South Korea, backed by the United States, was strongly anti-communist under the first president Syngman Rhee, whose autocratic, corrupt regime ended in 1960. Political instability followed, including the assassination of President Park Chung-hee and a coup d’etat in 1979 by General Chun Doo-hwan. Government repression and despotic rule continued until 1987 when it became a multi-party democracy with universal suffrage. It became Asia’s most advanced democracy with high government transparency, universal healthcare, freedom of religion, and fundamental rights protected by East Asia’s most developed rule of law.
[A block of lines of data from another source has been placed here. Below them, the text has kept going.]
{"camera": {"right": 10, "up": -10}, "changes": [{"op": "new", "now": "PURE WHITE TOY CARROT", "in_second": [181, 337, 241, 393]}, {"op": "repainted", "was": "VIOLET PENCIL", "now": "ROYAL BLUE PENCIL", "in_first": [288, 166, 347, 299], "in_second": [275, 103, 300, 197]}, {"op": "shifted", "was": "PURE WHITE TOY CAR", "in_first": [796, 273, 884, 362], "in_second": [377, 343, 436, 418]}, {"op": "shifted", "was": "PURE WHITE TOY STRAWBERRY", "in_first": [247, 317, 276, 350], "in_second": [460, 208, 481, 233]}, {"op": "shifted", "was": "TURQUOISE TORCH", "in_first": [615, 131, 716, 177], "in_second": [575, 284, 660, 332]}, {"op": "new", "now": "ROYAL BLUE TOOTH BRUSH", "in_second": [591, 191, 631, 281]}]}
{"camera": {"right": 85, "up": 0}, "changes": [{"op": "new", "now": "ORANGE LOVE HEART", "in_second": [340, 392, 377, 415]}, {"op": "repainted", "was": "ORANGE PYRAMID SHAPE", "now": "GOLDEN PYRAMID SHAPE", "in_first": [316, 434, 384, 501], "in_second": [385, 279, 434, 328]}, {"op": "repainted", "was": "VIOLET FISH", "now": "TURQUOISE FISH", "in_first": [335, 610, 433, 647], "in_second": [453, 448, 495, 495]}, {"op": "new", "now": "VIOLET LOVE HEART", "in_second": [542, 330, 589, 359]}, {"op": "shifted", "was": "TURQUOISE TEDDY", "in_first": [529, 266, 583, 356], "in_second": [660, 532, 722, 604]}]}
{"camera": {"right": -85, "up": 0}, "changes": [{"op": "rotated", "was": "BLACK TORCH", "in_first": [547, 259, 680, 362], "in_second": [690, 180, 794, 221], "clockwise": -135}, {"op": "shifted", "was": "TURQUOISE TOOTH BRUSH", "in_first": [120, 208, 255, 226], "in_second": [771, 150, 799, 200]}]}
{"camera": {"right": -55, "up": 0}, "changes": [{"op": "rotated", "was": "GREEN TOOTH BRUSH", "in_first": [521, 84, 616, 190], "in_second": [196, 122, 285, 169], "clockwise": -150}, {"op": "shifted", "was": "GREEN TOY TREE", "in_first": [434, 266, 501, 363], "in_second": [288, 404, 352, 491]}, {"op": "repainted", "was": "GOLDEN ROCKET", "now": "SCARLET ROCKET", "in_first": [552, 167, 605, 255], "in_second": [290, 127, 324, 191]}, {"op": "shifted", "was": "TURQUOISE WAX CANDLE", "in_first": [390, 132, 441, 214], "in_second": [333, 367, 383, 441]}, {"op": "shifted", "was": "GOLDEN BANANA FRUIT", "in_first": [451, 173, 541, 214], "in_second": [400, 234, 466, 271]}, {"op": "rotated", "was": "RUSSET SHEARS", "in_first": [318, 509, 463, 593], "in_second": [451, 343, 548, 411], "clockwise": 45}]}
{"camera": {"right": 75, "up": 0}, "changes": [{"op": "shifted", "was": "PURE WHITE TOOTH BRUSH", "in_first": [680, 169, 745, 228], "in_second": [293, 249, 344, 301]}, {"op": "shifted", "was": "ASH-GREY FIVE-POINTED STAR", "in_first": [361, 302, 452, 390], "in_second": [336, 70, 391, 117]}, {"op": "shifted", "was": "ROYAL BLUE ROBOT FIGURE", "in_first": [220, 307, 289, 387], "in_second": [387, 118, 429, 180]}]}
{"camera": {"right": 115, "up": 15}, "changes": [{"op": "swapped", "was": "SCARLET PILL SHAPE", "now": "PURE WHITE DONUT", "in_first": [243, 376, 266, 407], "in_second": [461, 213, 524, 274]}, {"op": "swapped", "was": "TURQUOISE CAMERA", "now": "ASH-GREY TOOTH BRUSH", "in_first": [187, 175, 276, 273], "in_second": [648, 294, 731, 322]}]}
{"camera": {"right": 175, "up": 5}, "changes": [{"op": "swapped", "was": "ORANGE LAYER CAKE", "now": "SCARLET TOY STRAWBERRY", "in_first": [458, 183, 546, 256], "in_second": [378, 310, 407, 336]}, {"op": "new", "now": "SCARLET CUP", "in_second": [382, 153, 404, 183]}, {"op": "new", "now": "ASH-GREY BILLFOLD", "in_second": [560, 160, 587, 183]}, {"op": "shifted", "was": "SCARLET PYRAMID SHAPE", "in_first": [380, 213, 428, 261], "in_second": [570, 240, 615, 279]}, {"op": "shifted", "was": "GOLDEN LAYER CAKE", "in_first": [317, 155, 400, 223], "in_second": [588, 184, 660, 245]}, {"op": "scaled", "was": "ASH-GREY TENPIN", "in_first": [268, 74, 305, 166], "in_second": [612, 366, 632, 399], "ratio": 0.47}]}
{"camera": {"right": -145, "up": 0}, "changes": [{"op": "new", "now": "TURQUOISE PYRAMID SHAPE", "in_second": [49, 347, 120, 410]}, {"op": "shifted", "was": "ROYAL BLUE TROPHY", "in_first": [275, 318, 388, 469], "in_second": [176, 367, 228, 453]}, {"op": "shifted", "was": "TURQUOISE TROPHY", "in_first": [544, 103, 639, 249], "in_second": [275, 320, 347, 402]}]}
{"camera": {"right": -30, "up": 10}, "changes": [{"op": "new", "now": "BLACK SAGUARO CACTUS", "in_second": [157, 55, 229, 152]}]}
Nowadays, South Korea is East Asia’s most developed country and has the highest median household income in Asia. It has the world’s third-highest health adjusted life expectancy. It is an industrial giant, home of Samsung, the world’s leading smartphone and TV maker, LG and car manufacturers Hyundai-Kia, exported worldwide. It has the world’s fastest Internet speed: in 2005, it became the first country to transition to high-speed Internet fully. But at the same time, it has meticulously restored and reconstructed its cultural heritage and holds dear to its traditions, language, cuisine, and splendid landscapes. It is a marvellous country for visitors, who can expect great hospitality and friendliness. An easy country to get around, with fast, reliable transport in total freedom, South Korea has it all. In contrast, North Korea may only be visited on a tightly regulated escorted tour from China; the border with its “Demilitarised Zone” may not be crossed and can only be seen from four viewpoints on the southern side! Still a “Hermit Kingdom”, North Korea calls itself “Choson” (= Joseon, the name of the last royal dynasty). South Korea calls itself “Hanguk” (= Han Nation, referring to the “Greater Han Empire”, the name of the country before Japan annexed it in 1910).